Les mots sont privés du sens par ici,
Ils vont et vien­nent par bribes ;
Assouan aux arbres en fleurs, instan­ta­nés du vert turquoise
De la riv­ière, du vert mosquée , satin de la rivière
Au couch­er du soleil, des blocs de pierre fon­dus en deux,
Des ouvri­ers qui amè­nent des pierres
Et con­stru­isent  ensuite des tem­ples, des reliefs gravés d’une Reine
Atteinte d’éléphantiasis,
La Reine Hat­shep­sout pour qui son amant sculp­tait des pierres,
D’immenses obélisques sur cette terre aride, ce soleil violent
Qui donne nais­sance à toutes choses, et puis la sueur, sueur froide
Et les chiens du désert, tor­turés par la faim et la colère, ils sont
Les âmes ressus­citées des ouvri­ers qui vivaient  et mouraient pour la
Reine et pour le soleil, et pour cette terre ami­don­née qui donne la vie
Avant de la repren­dre,  et les jours qui ren­voient les miroirs, réfraction
De la pluie froide.
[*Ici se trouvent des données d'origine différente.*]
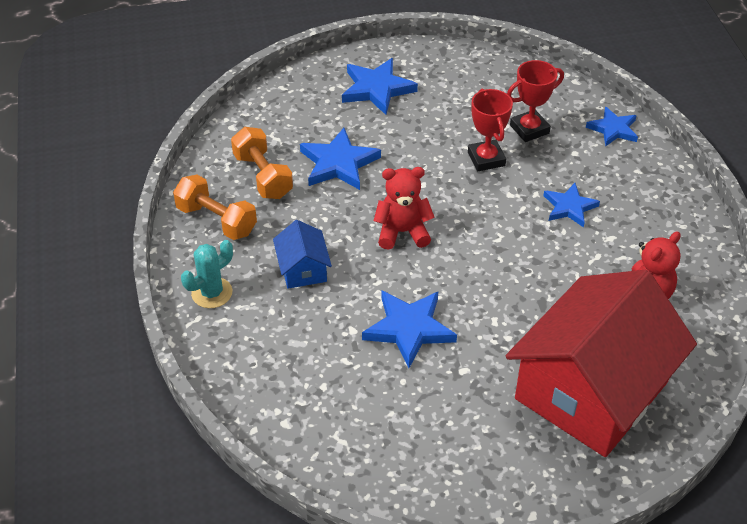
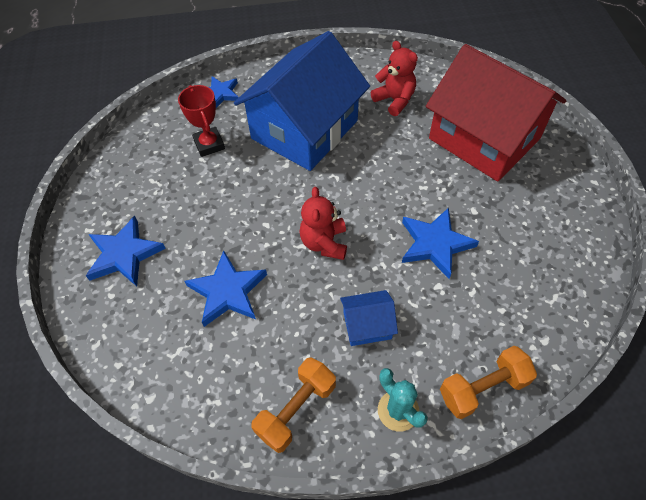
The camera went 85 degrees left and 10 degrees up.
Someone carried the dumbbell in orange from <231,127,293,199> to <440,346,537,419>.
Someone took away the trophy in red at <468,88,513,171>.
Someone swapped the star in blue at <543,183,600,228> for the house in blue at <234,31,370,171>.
Mirage  de l’eau qui peut coûter la vie,
ou le prix d’une pel­licule Kodak et d’un verre d’eau,
route miroi­tante qui ne mène nulle part ou à un panneau
mal éclairé  annonçant une auberge graisseuse,
où  les enfants arabes affamés vendent des bis­cuits à cinquante piastres,
et puis deman­dent des cig­a­rettes, image de l’Astor square à New York
où ils vendent  des vête­ments, des gâteaux puis men­di­ent une cigarette,
la vie qui vaut un jeton de métro ici,
sim­ples mirages de survie,
mirages de cet aqua-sable lunaire et puis le soleil, les blocs
de pierre de civil­i­sa­tions dis­parues qui ont gran­di et ont brillé
comme le soleil et sont tombés dans l’empire Kodak, dans l’oubli
de la coloni­sa­tion occidentale,
les maîtres-archi­tectes  qui ont gravé leur pro­pre vie dans ces pierres
qui ne nous racon­teront pas cette his­toire, avec leurs couleurs bâtardes
et leurs images de gloire, images d’Ankhs noirs
et de la sagesse du Troisième Œil, voilà les villes de la boue et de la mort,
les villes qui ne vous répon­dent pas si vous ne les sec­ouez pour arracher leur cœur,
qui n’est qu’un mirage après tout, et une oasis pleine d’eau irréelle,
un faux descen­dant d’Isis ; L’œil- qui- pro­tège observe tes mouvements,
tu bouges dansant, avec grâce comme une danseuse ori­en­tale qui
pré­conise la foi, cha­toy­ante, tou­jours cha­toy­ante dans l’air, cette chaleur,
ce voile provo­quant retombe sur des corps et des vis­ages puis s’évapore dans l’air,
air chaud, soleil hideux, ciel bleu turquoise, les chacals,
ou peut-être les dieux de la route, ces minces divinités marchent le long
de la route qui demeure jaunâtre, blanche et frêle,
avec les rythmes des tablas
et ceux des très petits tam­bours, la route appa­raît et disparaît
par bribes, et voilà l’air qu’on ne respire pas, la poussière
qu’on avale, l’eau  absente que l’on ne peut pas boire, les pilules qui remplaceront
la nour­ri­t­ure au siè­cle prochain, le Dia­ble déguisé en Dieu, l’odeur de viande séchée et
de pain souf­flé, les lésions de peau répan­dues sur les cadavres,
des désirs momi­fiés qui tra­versent les siè­cles, la vie s ‘en va,
et le faible espoir :
dans la prochaine civil­i­sa­tion la vie serait meilleure,
elle doit l’être.
Mais le temps s’effiloche et con­tin­ue, entre dans le nou­veau siècle,
En com­mu­nion, une fois que tu as déchiffré tout cela, le reste devient facile,
La façon dont  le Caire a été construit,
Edfou et Comombo,
En sor­tant du ven­tre du Dieu Croc­o­dile et du
Dieu de la fer­til­ité, Min,  qui ont rendu
Tout ce qu’a été sac­ri­fié sur l’autel de la faim.